When a patient compares physician scores online, those scores don’t report on trust — they report on quality. So how can patients choose their health care team if they don’t know who to trust? What happens to that trust if their team is chosen for them?
All patients should be able to choose their doctor, says Nirav Shah, but within health networks, that choice is becoming increasingly rare. To address this issue, Kaiser Permanente Southern California is measuring connectedness between individual patients and psychiatrists. “We want to make sure there is that connectedness — trust, in a different way — because that’s going to be key to the therapeutic relationship. And we reassign patients as a result.”
Connectedness drives outcomes, adds Wendolyn Gozansky. “If you don’t have that, we’re not going to accomplish what the goal is of having that connection to begin with.”
But sometimes, the team wants a different outcome than the patient. Gozansky asks — is there an alignment model for getting goals of the patient and the goals of the team on the same page?
That is one of the critical takeaways, says Toyin Ajayi. How do we first elicit the patient’s conception of their health care needs, including social needs? There are ways to structure the questions we ask patients to better understand their current state and perception of their needs, she says.
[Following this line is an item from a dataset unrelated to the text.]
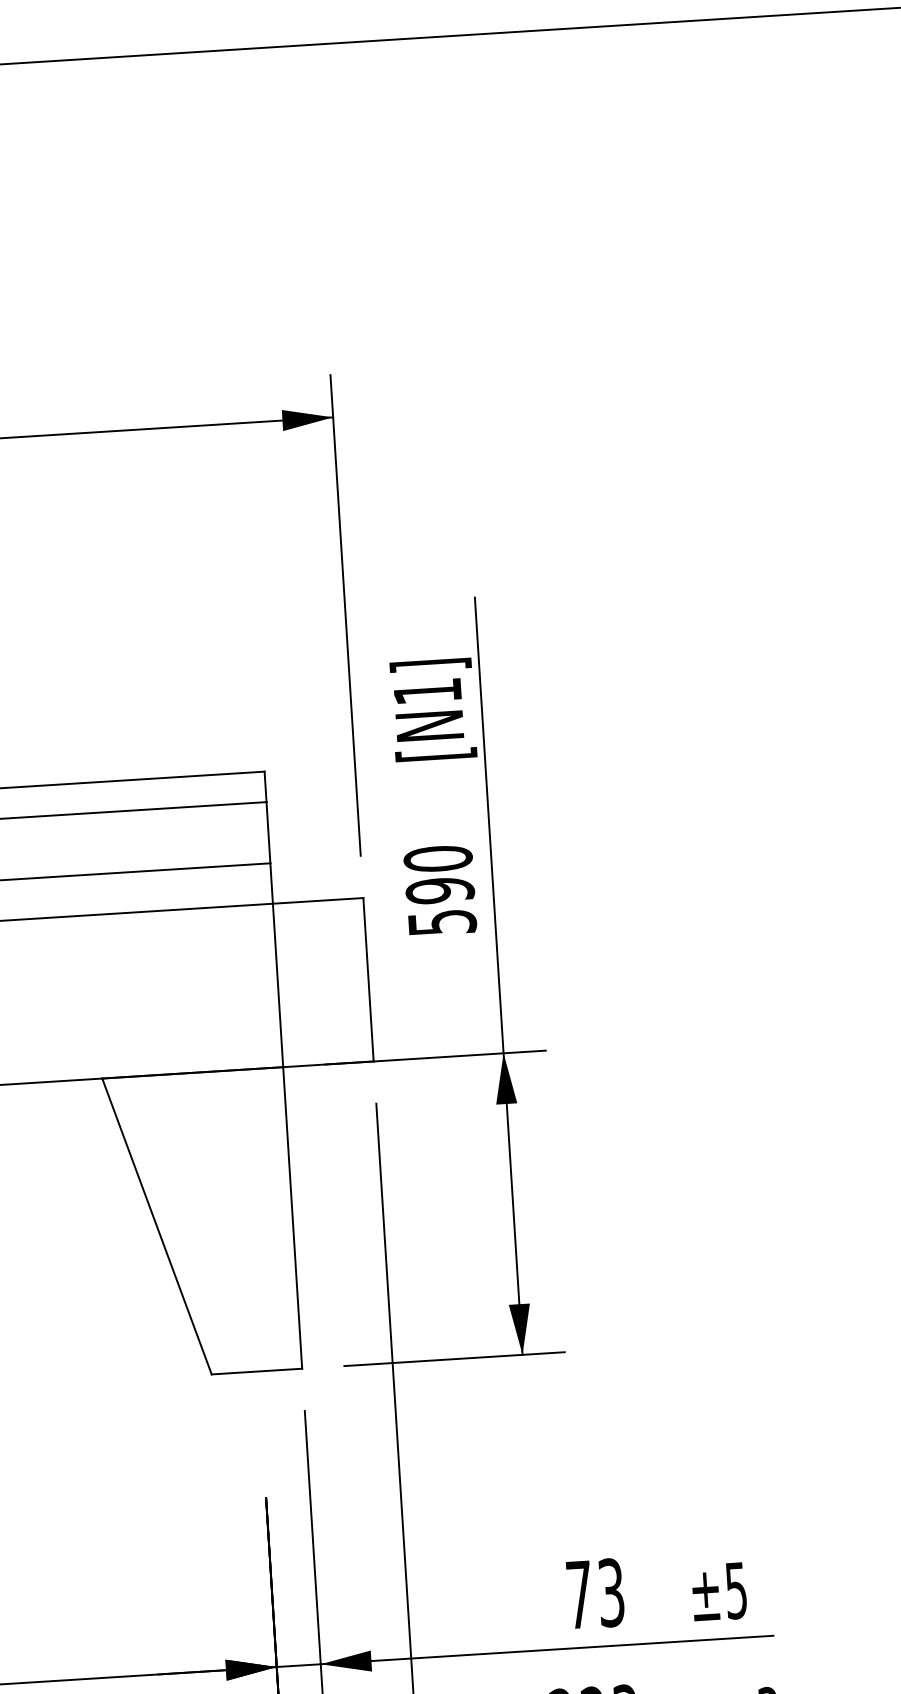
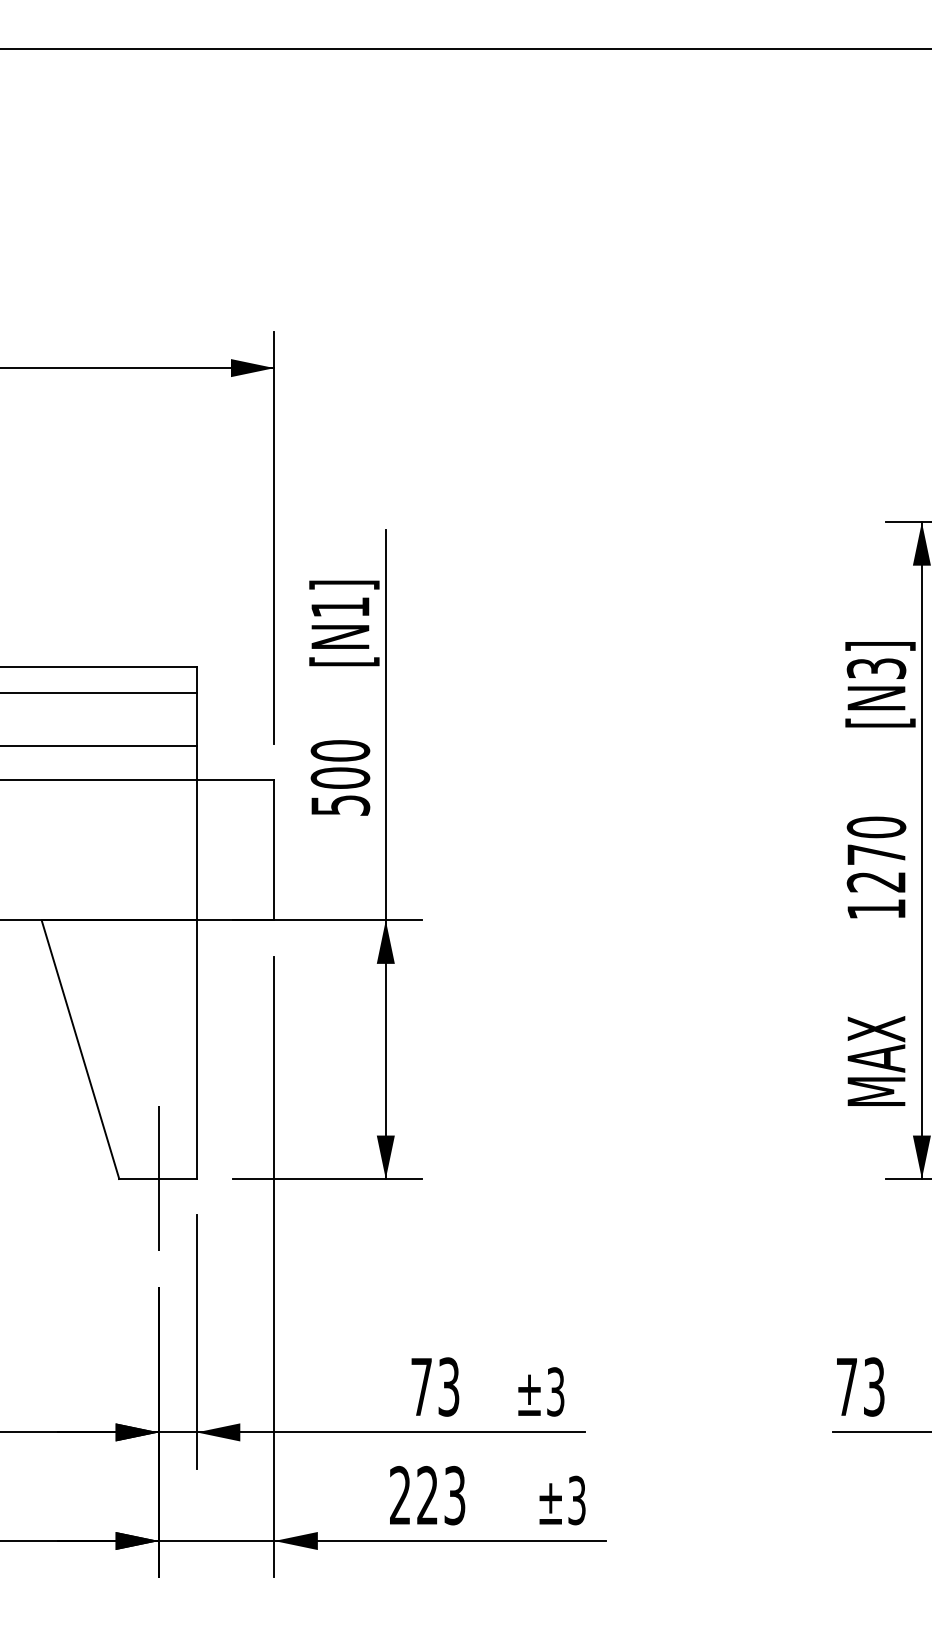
text: (440, 891) -> (340, 778), 590 -> 500
line: (258, 1370) -> (159, 1178), added
text: (736, 1590) -> (555, 1391), ±5 -> ±3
Many of the patient’s perceived needs will overlap with the care team’s perception — but not always.
Begin at the place of confluence, says Ajayi. “That may not be an objective hierarchy of what the patient’s true medical needs are, but it allows us to start at a place where there is common ground, where we agree you are homeless and housing is a priority. Let’s start there, and maybe we’ll wait a little bit before we start to talk about your insulin therapy,” she says. “We need to work with patients within the space where they also see need and see value, and that’s the only way to start to build that trust.”
“Doctors are so overwhelmed today, they’re scared of taking on new work, no matter how important it is,” adds Shah. There are ways to make these add-ons easier for the care team that also build patient trust. Shah describes a warm handoff from primary care physician to psychiatrist down the hall, and a standardized health 12-question questionnaire addressing social nonmedical needs. If a patient checks Yes on any part of that list, “there’s something to be done and you don’t have to do it,” he says. “That makes all the difference. There are real opportunities as the evidence evolves, as we create the evidence, to make it easier for all parts of the team to take ownership of it in one sense, but not be held accountable but be held responsible.”
From the NEJM Catalyst event Hardwiring Patient Engagement to Deliver Better Health at Kaiser Permanente Southern California, April 13, 2017.